Friday, 5 May, 2023 - 9:21 am

It’s not easy being a community without a home. As construction at the Chabad Jewish center progresses, it’s exciting to see the end in sight!

In some sense it must be providential that we are at this stage during the counting of the Omer.

In fact, this week’s Torah portion, Emor, speaks of the mitzvah to count the Omer. Our tradition teaches that the 49 days of counting the Omer correspond to the 49 days that the Jewish people counted from when they left Egypt until they received the Torah at Sinai.

In modern times anticipating a great event such as a new year or a rocket launch is marked by counting down to zero, when the event occurs.

But our ancestors followed a different pattern.  One might argue that the Jews’ counting toward Sinai was anticlimactic.  Wouldn’t the drama have been elevated if Revelation at Sinai was zero hour?

Why did the Jews count up to the Giving of the Torah, and why do we now count up to 49 rather than down to zero?  After all, isn’t zero an absolute target, giving greater emphasis to our anticipated destination?

The past months have been full of anticipation to move into our new spiritual home.  As we prepare to enter into our expanded and renewed space, we arrive at a powerful realization – we are just beginning. We have not taken a leave of absence only to resume our previous activities.  The efforts to get us thus far are only paving the way for the work yet to come.  If – after all this preparation – our journey is over or stagnant, we indeed have a net result of zero.

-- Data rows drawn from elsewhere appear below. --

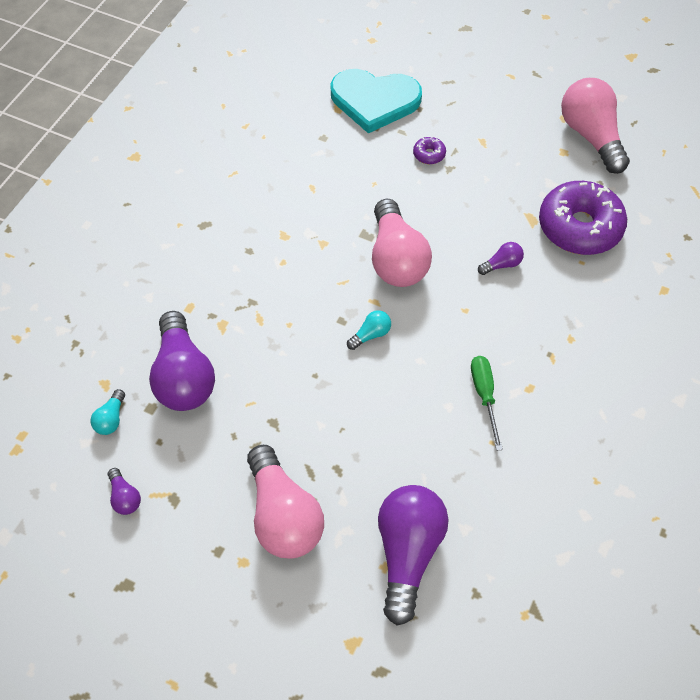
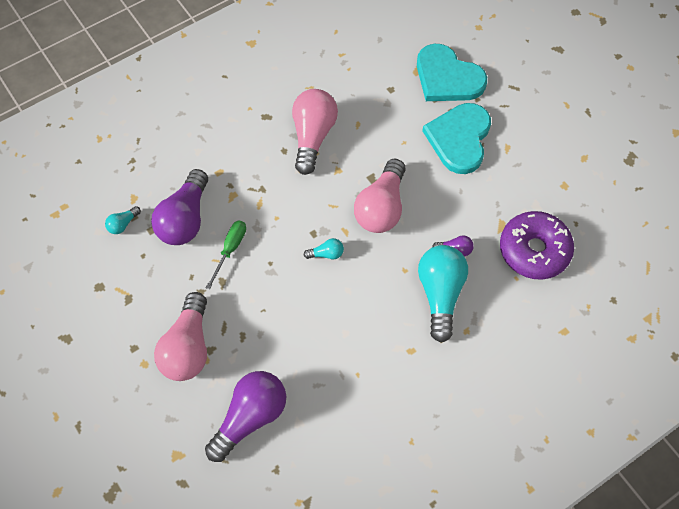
camera: 30 degrees right, 5 degrees up
(125, 497) = (99, 281): purple light bulb -> none
(429, 154) = (459, 139): purple donut -> turquoise heart
(484, 396) = (375, 339): green screwdriver -> green screwdriver (230, 250)
(518, 316) = (440, 294): none -> turquoise light bulb
(591, 136) = (595, 183): pink light bulb -> pink light bulb (313, 136)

We are eager to embrace our new facility because it will enable us to increase Torah classes, social get-togethers, delicious kosher meals, youth programs, and more! It’s not a resumption of activities. We are creating a home that will allow us to grow and reach even greater heights.

Judaism looks at life and our relationship with our Creator as a constant progression, a work continuously in the making.  We must never be satisfied with the status quo, but yearn and strive for greater goodness and sanctity, for another mitzvah, for another opportunity to discover the G-dly within and without.

The Jews were not looking to arrive at Sinai and say, “This is it. We are done.”

Rather they – and we – continuously attempt to improve and advance.

The journey has just begun.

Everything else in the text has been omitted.